Thought I’d share a couple blurbs with you as praise for the NHL’s Winter Classic continues to ripple through the sports pages. Monday Morning QB Peter King of SI.com had good things to say about it, after explaining that he couldn’t care less about this year’s less-than-compelling bowl games:

NHL Winter Classic 2008I did, however, care about the New Year’s Day hockey game in Buffalo. Fantastic visuals, fun event, tremendous game capped by the best player in hockey scoring the winning goal in the last round of a shootout, with 71,000 riveted fans in the stadium. This was the best new sports-event idea I’ve seen in years, and I don’t say that because I draw a paycheck from NBC.
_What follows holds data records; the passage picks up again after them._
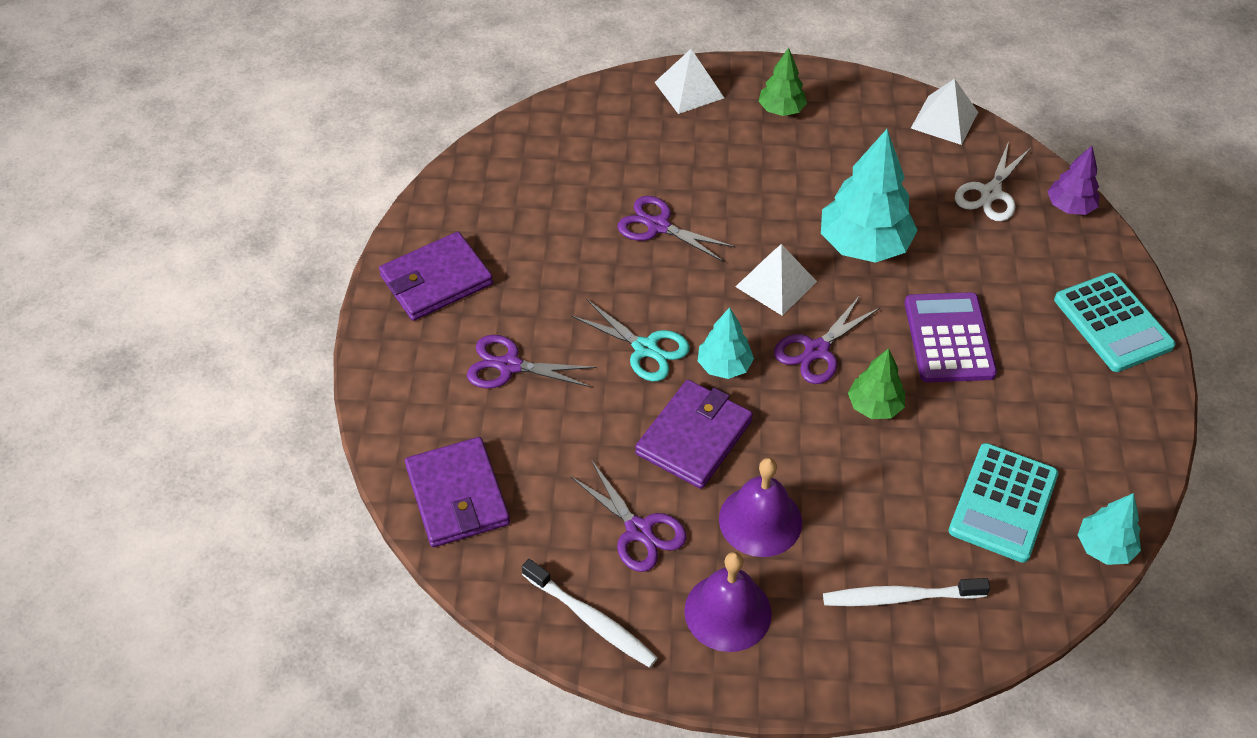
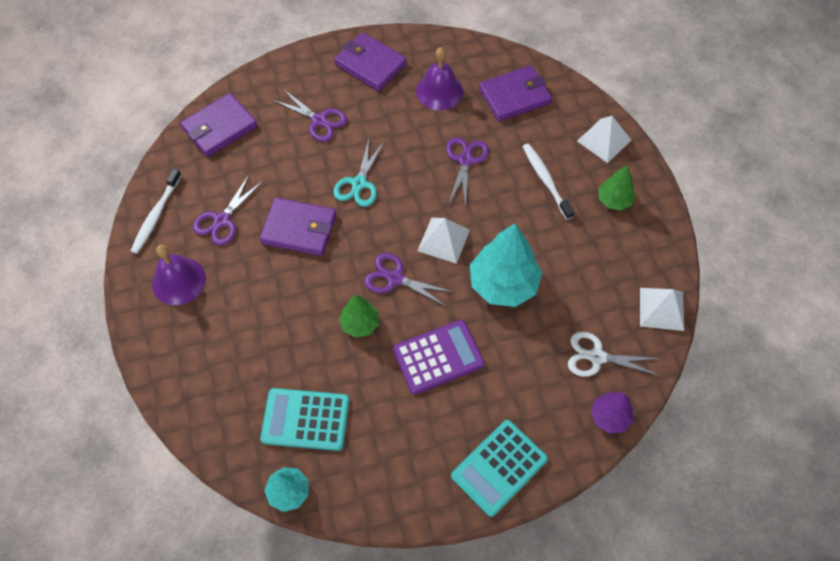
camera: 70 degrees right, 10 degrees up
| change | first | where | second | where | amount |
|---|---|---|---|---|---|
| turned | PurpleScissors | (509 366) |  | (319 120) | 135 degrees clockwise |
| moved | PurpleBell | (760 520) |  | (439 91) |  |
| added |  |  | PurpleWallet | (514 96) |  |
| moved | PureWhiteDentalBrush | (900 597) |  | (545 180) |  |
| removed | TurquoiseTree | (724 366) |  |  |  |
Would love Canadiens-Bruins at Fenway next year. Or Canadiens-Maple Leafs somewhere up north. Or the Flyers-Penguins at Heinz Field or the Linc. Or the Wings-Penguins at Comerica. Or — what about this one — the Stanley Cup champ against Sidney Crosby and the Penguins, either in Pittsburgh or in the biggest outdoor stadium in Canada? Whatever, NBC’s got to keep this going.

Also see ESPN’s David Fleming, in his rant about the “Vote of Confidence” being a death knell for NFL coaches:

While the NHL works hard to think up new ways to expand and improve its game — like the spectacular outdoor match in Buffalo on New Year’s Day — the NFL has been busy inventing more and more twisted ways for the game’s leaders to go back on their word.